A dismissive avoidant ex will not chase you
Many anxious men and women are pleasantly surprised when dismissive avoidant exes reach out. They think that the natural thing for a dismissive avoidant ex is to avoid all contact. They feel good when a dismissive avoidant reaches out; but also disappointed that the dismissive-avoidant is not giving away how they feel and what they are thinking.
The natural tendency for an anxious person is to apologize or reassure that their feelings have not changed. Often this eagerness to right the past, fix a mistake, or set the record straight is what makes them come across as defensive, desperate, needy, moving too fast or pushing too hard for connection and closeness.
A dismissive avoidant may not like what happened but they are not in a hurry to talk about it.

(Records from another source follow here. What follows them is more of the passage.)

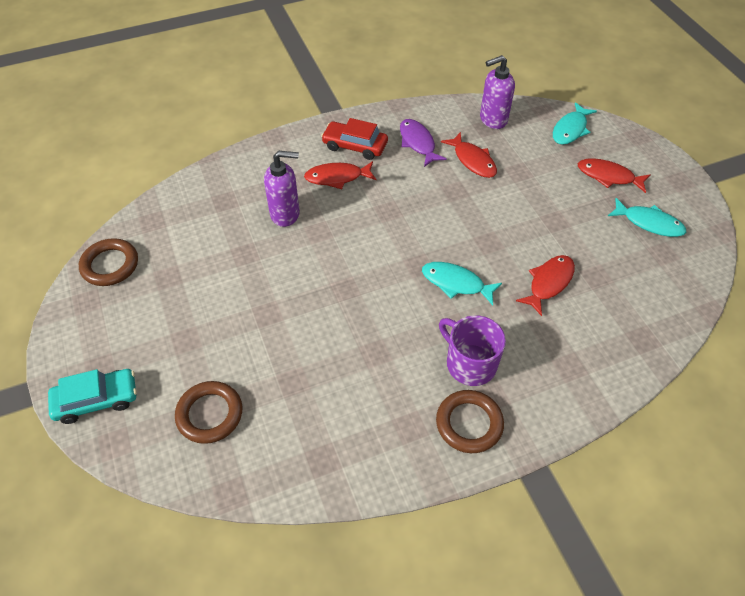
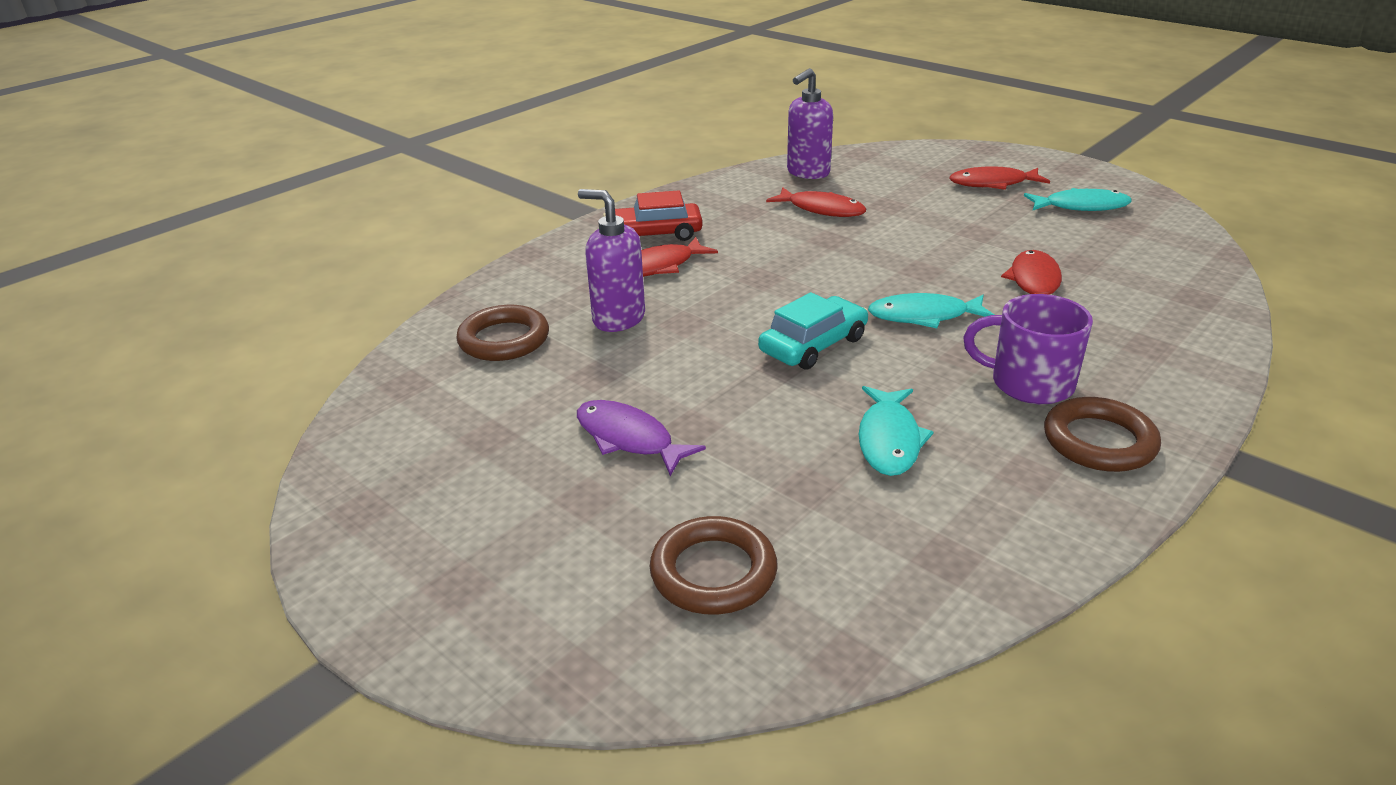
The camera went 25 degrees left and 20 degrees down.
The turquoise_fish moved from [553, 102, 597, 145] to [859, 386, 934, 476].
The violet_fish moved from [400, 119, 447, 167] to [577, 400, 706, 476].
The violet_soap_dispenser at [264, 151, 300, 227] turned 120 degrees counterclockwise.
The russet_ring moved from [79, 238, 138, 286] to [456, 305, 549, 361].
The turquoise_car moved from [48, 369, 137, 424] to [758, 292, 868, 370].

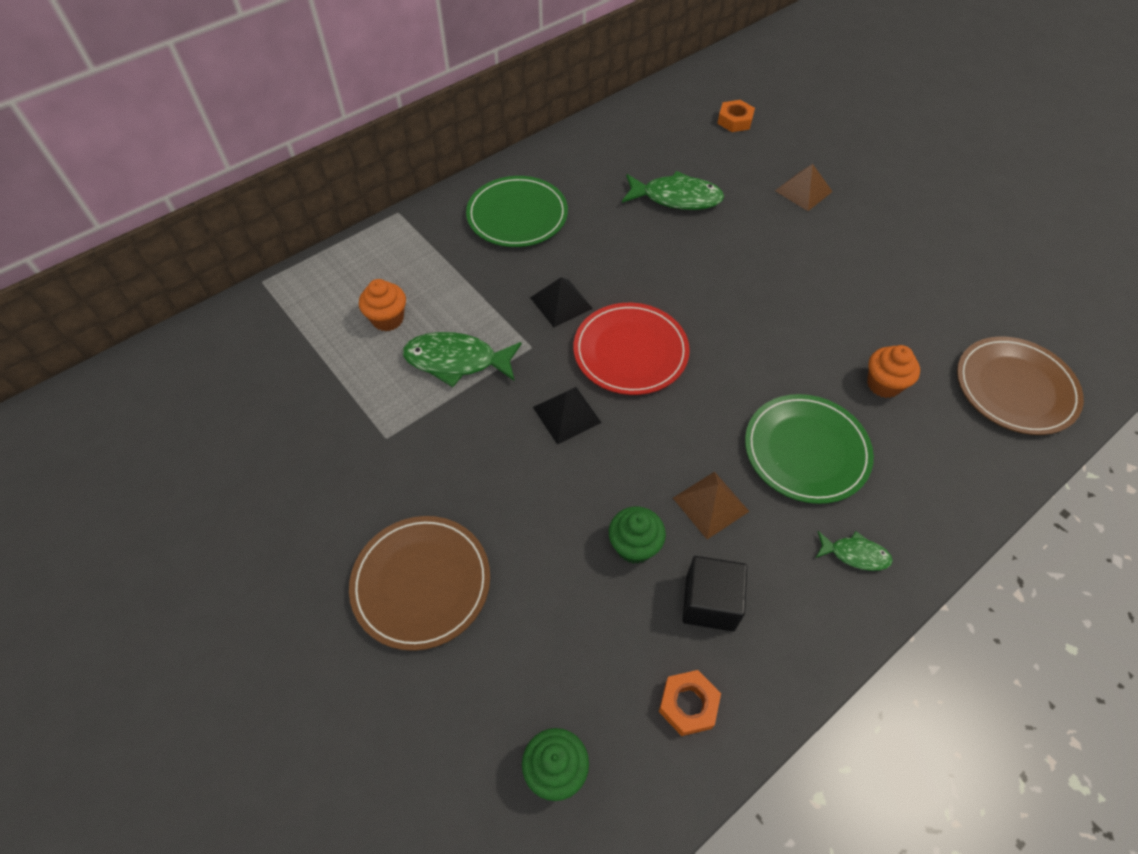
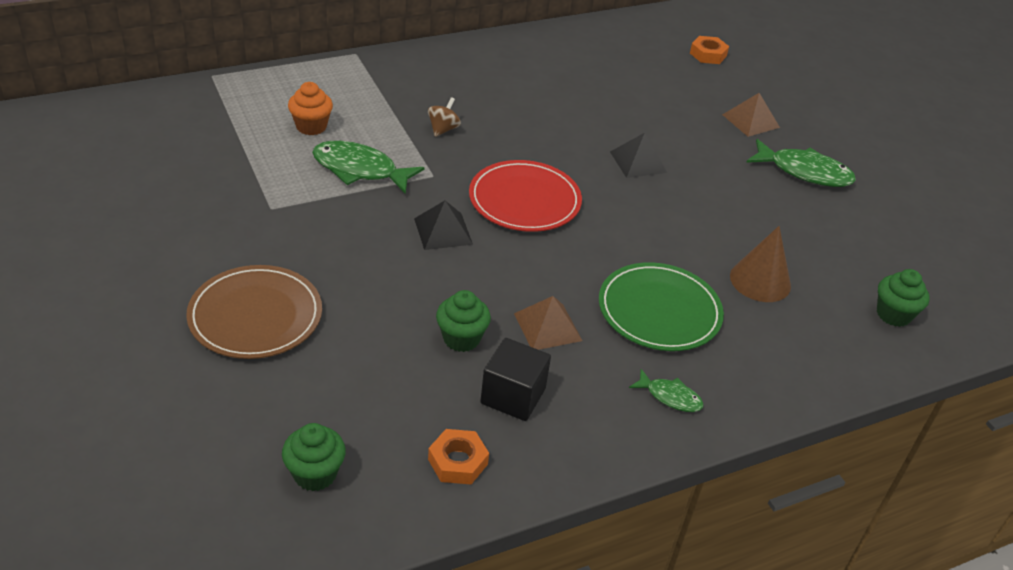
The camera went 10 degrees right and 15 degrees down.
The leaf-green_fish moved from [622, 171, 724, 210] to [746, 139, 856, 187].
The leaf-green_plate at [466, 176, 568, 247] disappeared.
The ebony_solid_pyramid moved from [530, 277, 593, 327] to [610, 133, 667, 178].
The russet_plate at [957, 336, 1084, 435] was replaced by the leaf-green_cupcake at [877, 269, 930, 327].
The bright_orange_cupcake at [867, 345, 920, 398] was replaced by the russet_cone at [730, 226, 791, 302].
The russet_toy_top at [428, 97, 461, 137] appeared.

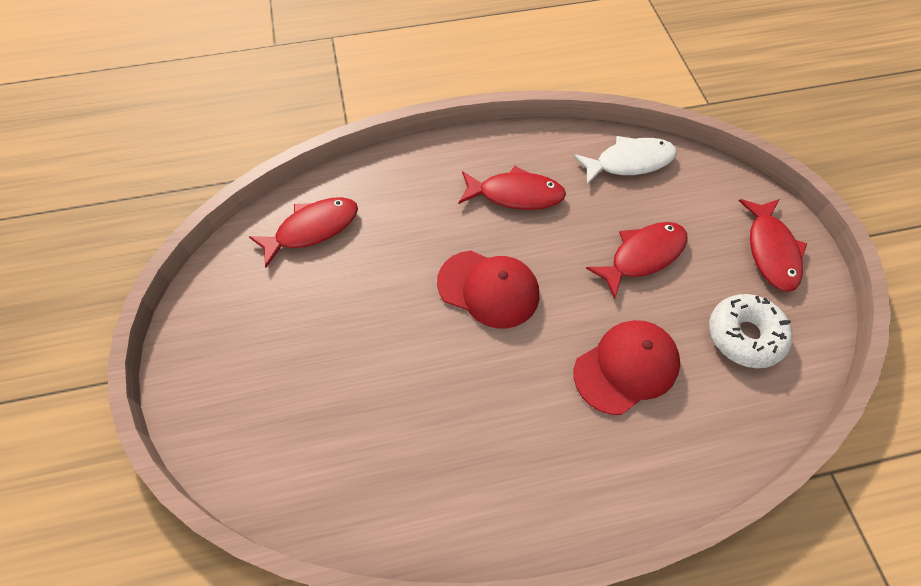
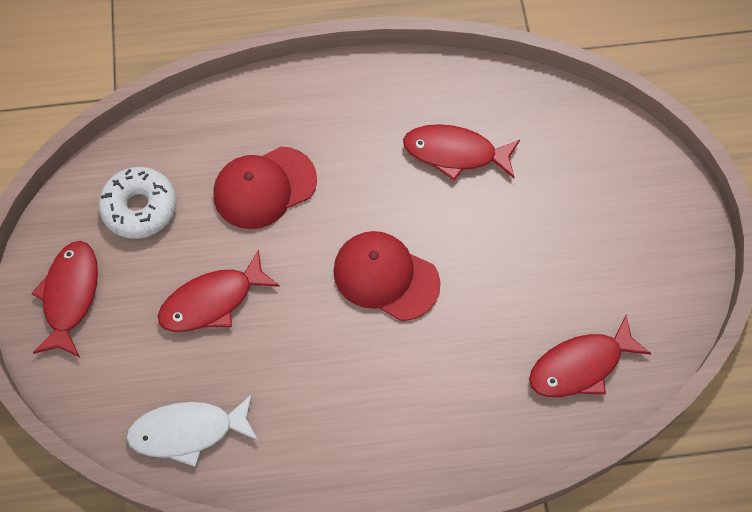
The camera went 175 degrees left and 5 degrees up.
The red_fish moved from [459, 166, 566, 210] to [403, 124, 520, 181].

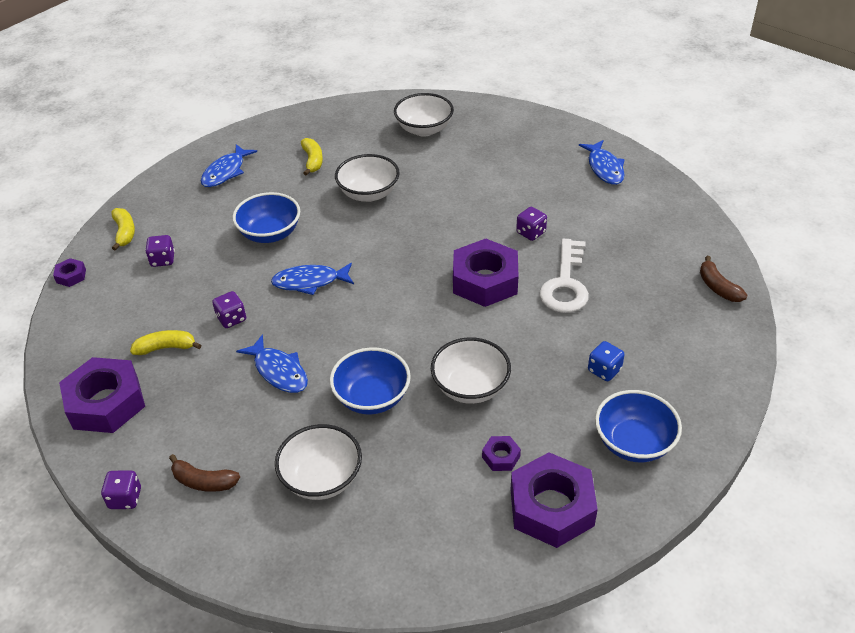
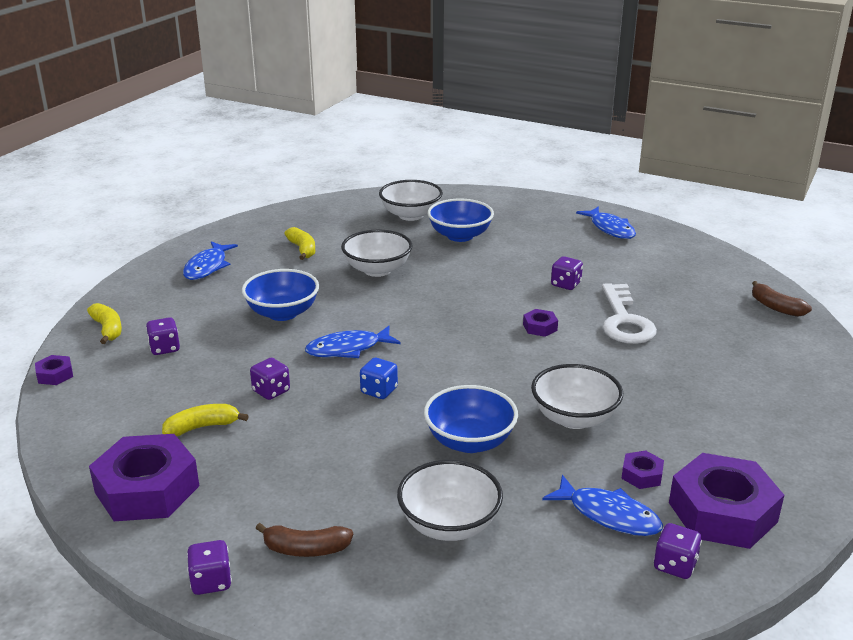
The camera went 15 degrees left and 15 degrees down.
The violet_hexagon_nut at [453, 239, 519, 307] changed to 0.44 times the size.
The cobalt_fish moved from [236, 334, 308, 393] to [542, 475, 663, 536].
The cobalt_die moved from [588, 341, 624, 381] to [360, 358, 398, 399].
The cobalt_deep_dish moved from [595, 390, 682, 462] to [427, 199, 494, 242].
The violet_die at [654, 523, 702, 579] appeared.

Most of the time, they see no need to talk about what has already been discussed, explained or agreed on. To a dismissive avoidant, that’s making a “big deal” about it.
This dismissive avoidant’s nonchalant attitude frustrates and infuriates many with an anxious and fearful attachment style.
- How can someone not respond to a text for hours or days, then act like it is no big deal?
- How could they have said x and y and reach out so casually?
- How can they ignore questions and continue with a conversation like it doesn’t matter?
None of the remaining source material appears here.